Searching for the Wild in the Age of Man

Searching for the Wild in the Age of Man from Security & Sustainability Forum on Vimeo. Click here to access the slides 

4/7/2016

Wildlife and Development Haven’t Coexisted Well in the Past. Does it Have to Be That Way in the Future?

March 10, 2016 3:30 to 4:30 PM EST

Have humans really tamed every inch of the world? Despite more than 100 years of stewardship and protection from agencies like the National Park Service, America’s wild places are still vulnerable to commercial and residential land development. In the Grand Canyon, uranium mining and increasing rates of tourism not only threaten land and air quality, they also undermine a social balance that Native Americans and other local groups have worked hard to maintain. On March 10th, Jason Mark, editor-in-chief of SIERRA Magazine and author of Satellites in the High Country (Island Press) and Lucy Moore, environmental mediator and author of Common Ground on Hostile Turf (Island Press) discussed the importance of wild places in America and how stakeholders can work together to resolve their environmental disputes.


Meet the Panel

Jason Mark’s writings on the environment have appeared in The New York Times, TheAtlantic.com, The Nation, and Salon.com, among many other publications. He is the editor in chief of SIERRA magazine, was the longtime editor of Earth Island Journal, a quarterly magazine, and is a co-founder of San Francisco’s largest urban farm. Time has called him “a rebel with a cause.”

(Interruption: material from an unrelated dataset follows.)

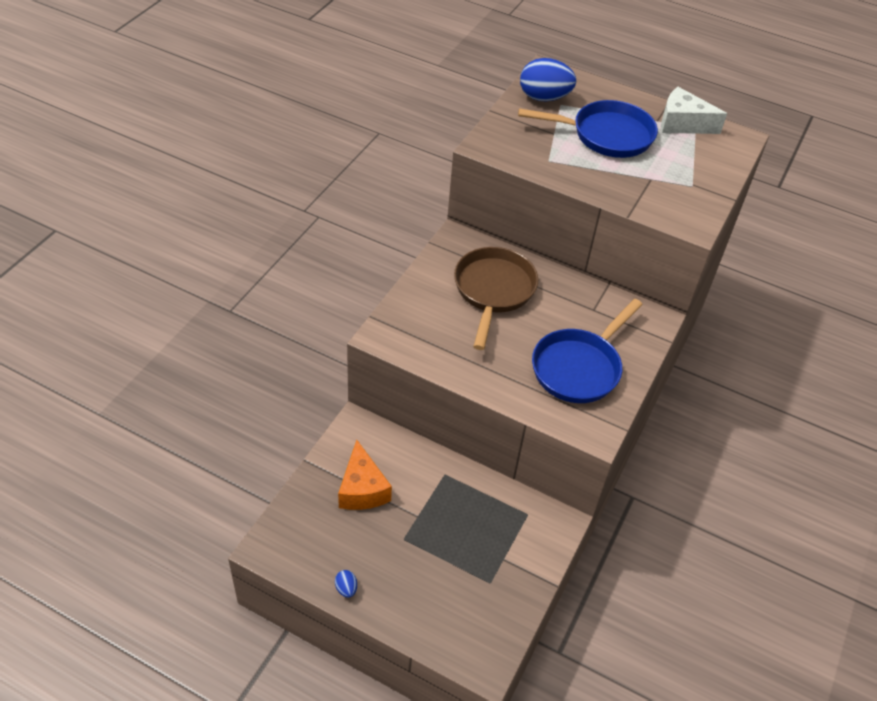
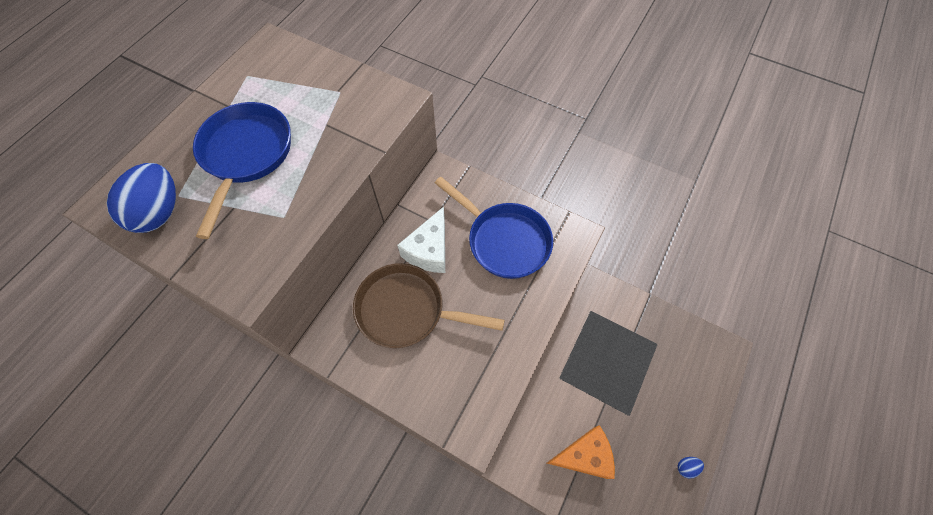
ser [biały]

Interviewer:  Since the late 1980s Lucy Moore has worked as a mediator, facilitator, trainer and consultant, specializing in natural resource and public policy disputes. She continues to work, as Lucy Moore Associates, with a diverse group of colleagues on both regional and national cases, often with a multi-cultural or tribal component. She has a credibility and depth of experience in Indian country rare in conflict resolution practitioners. Lucy regularly mentors those who might otherwise not have access to her field, believing that the future health of the profession depends on its diversity and accessibility.